Re: Re[6]: [SAtalk] [RD] Rule Philosophy

Yorkshire Dave Fri, 08 Aug 2003 08:33:33 -0700

On Fri, 2003-08-08 at 05:29, Robert Menschel wrote:
----snip----
> 
> YD> We could make more than one score file available for the same set of
> YD> rules, let people have the rules at any score they choose.
> 
> I like that!  (a) One set of files for the rules (a file for each class
> of rule (From, Subject, Body, URI), with some files for large groups of
> rules (scam, pirate, porn, etc). Then (b) One scoring rule for each of a
> variety of different audiences and philosophies (an ISP score set, Int'l
> Business score set, family score set, conservative score set, aggressive
> score set, etc).
> 
> YD> Or even generate rule lists on a per-user basis from a database, let
> YD> users create their own rule and score file by selecting rules or
> YD> groups of rules from the database, start the rules off with a low but
> YD> significant score, let them re-score individual rules to suit
> YD> themselves.  Give users a web interface and let them switch off the
> YD> rules they don't want (I'm thinking built-in user feedback, if enough
> YD> people down-score or switch off a rule then it needs re-examining)
> 
> Do I understand you right? Would this be the type of thing you're
> thinking of?
> 
> 1) A database which stores each rule's name, and a brief summary of or
>    intro to it, identified by a unique rule number.
> 
> 2) Tables in that database which identify each registered user, with
>    password, user type (audience as above), and scores for each
>    identified rule. 
> 
> 3) Web form(s) which display the brief rule info, current score (default
>    if none yet specified), and allow the user to change their scores,
>    those changes to be recorded in the database.
> 
> 4) A Transmit button, which builds the rules files (excluding those rules
>    the user has turned off), builds the scoring file (from the user's
>    database scoring information), and packages them up as a *.gz or *.zip
>    file for email or download or ftp or wget or other transmission?

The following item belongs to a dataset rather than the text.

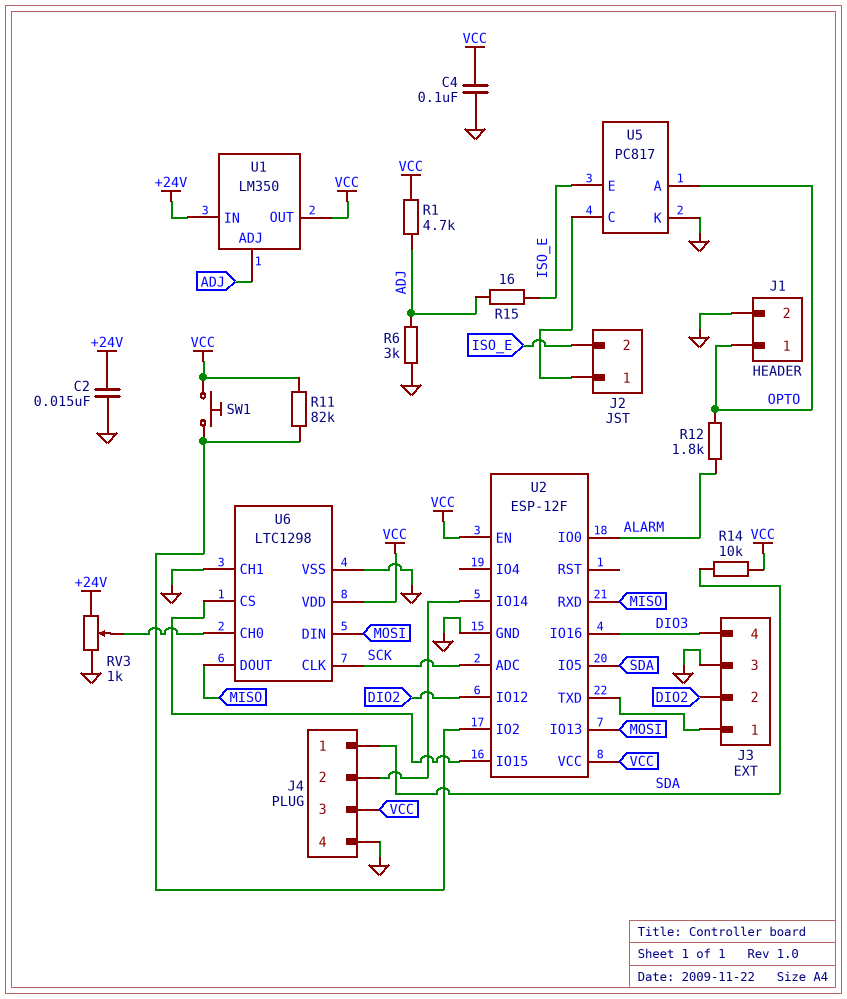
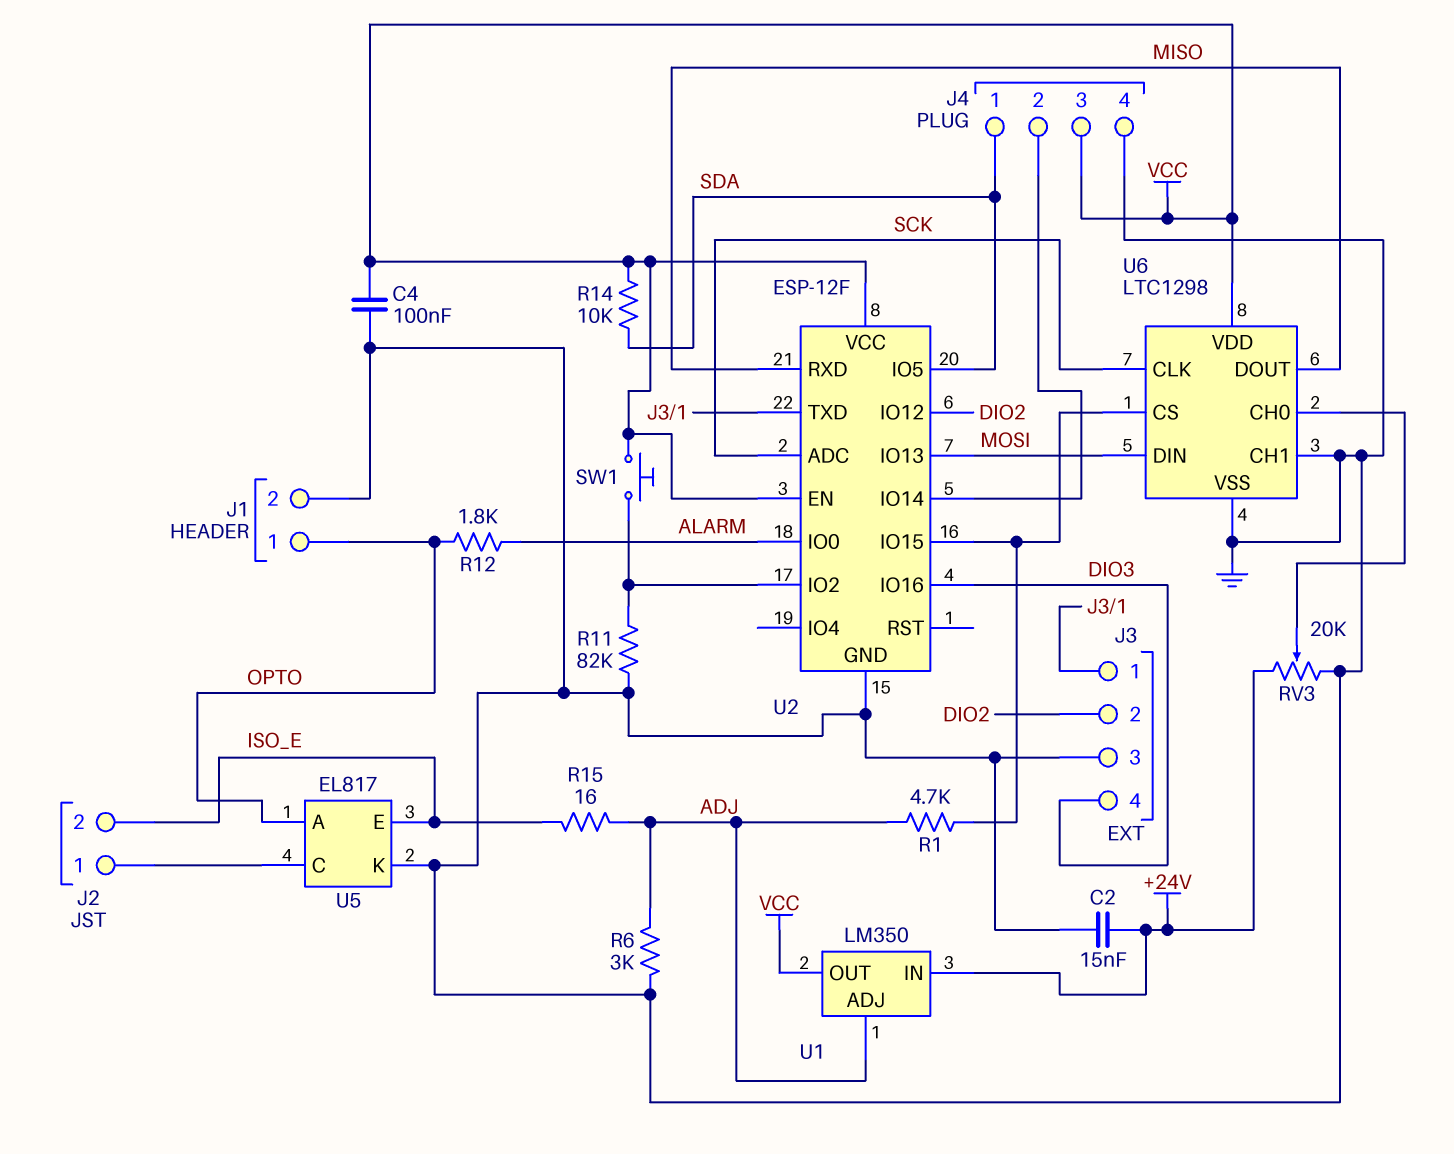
R1: 4.7k (ADJ, VCC) -> 4.7k (ADJ, U2/IO15)
R11: 82k (U2/IO2, VCC) -> 82k (GND, U2/IO2)
RV3: 1k (+24V, GND, wiper U6/CH0) -> 20k (+24V, GND, wiper U6/CH0)
U5: PC817 -> EL817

That's about what I was thinking, yes. I've been trying to think of a
way of getting direct feedback on the usefulness of a rule for a while
now. 

When the idea of a rule wiki came up, I went off and looked at trying to
build a 'vote for this rule' system to attach to a wiki, so users could
vote or moderate rules up or down. I'd like to see the cream of the crop
rise to the top, easier for the users to find the best rules for
themselves and easier for the devs to find the good rules to incorporate
into SA itself. 

If anything, this idea is an even better solution, it gives users a real
reason to tell the system what they think of a rule, other than the
usual nice/polite/sharing. I don't think there's anything difficult
about it either, it's just simple sql stuff

> RM>>>>>> header    L_s_CorelWPOffice  Subject =~
> RM>>>>>>                          /(?:Corel|WordPerfect).{1,15}Office/i
> 
> RM>>>> As for an ISP, I would think it's still a valid rule; ...
> 
> YD>>> No way is that a valid rule for an ISP to use. A good rule looks
> YD>>> for something which only appears in spam, WPOffice probably appears
> YD>>> in as much ham as spam.  
> 
> RM>> Define "good rule".  Have you looked at FROM_ENDS_IN_NUMS lately? It
> RM>> matches 523 ham in my corpus. FROM_NO_LOWER matches more ham than
> RM>> spam in my corpus. Many of the HTML color rules also match a goodly
> RM>> amount of ham. Based on the value of these rules, I call them good
> RM>> rules despite the ham they match.    
> 
> YD> FROM_NO_LOWER scores 0 here. I'm still getting mileage out of
> YD> FROM_ENDS_IN_NUMS but it's not what I'd call a good rule either.
> 
> I lowered FROM_NO_LOWER from 1.6 to 1.0 on June 23; it's doing well for
> me at that score. FROM_ENDS_IN_NUMS was also reduced from 0.6 to 0.45.
> 
> YD> The only reason rules like that still exist in sa is because not
> YD> enough people join in the mass checks, or the technically adept
> YD> people who do join in the mass checks are more likely to exchange
> YD> email with other technically adept people, who are more likely to
> YD> have their own domain name and be [EMAIL PROTECTED] and are therefore less
> YD> likely to be [EMAIL PROTECTED]
> 
> I disagree. Well, I agree that it'd be better if more people joined in
> the mass checks. But I disagree that's why these rules stick around. They
> stick around because they remain suggestive of spam (though not
> definitive, which is why they get low scores).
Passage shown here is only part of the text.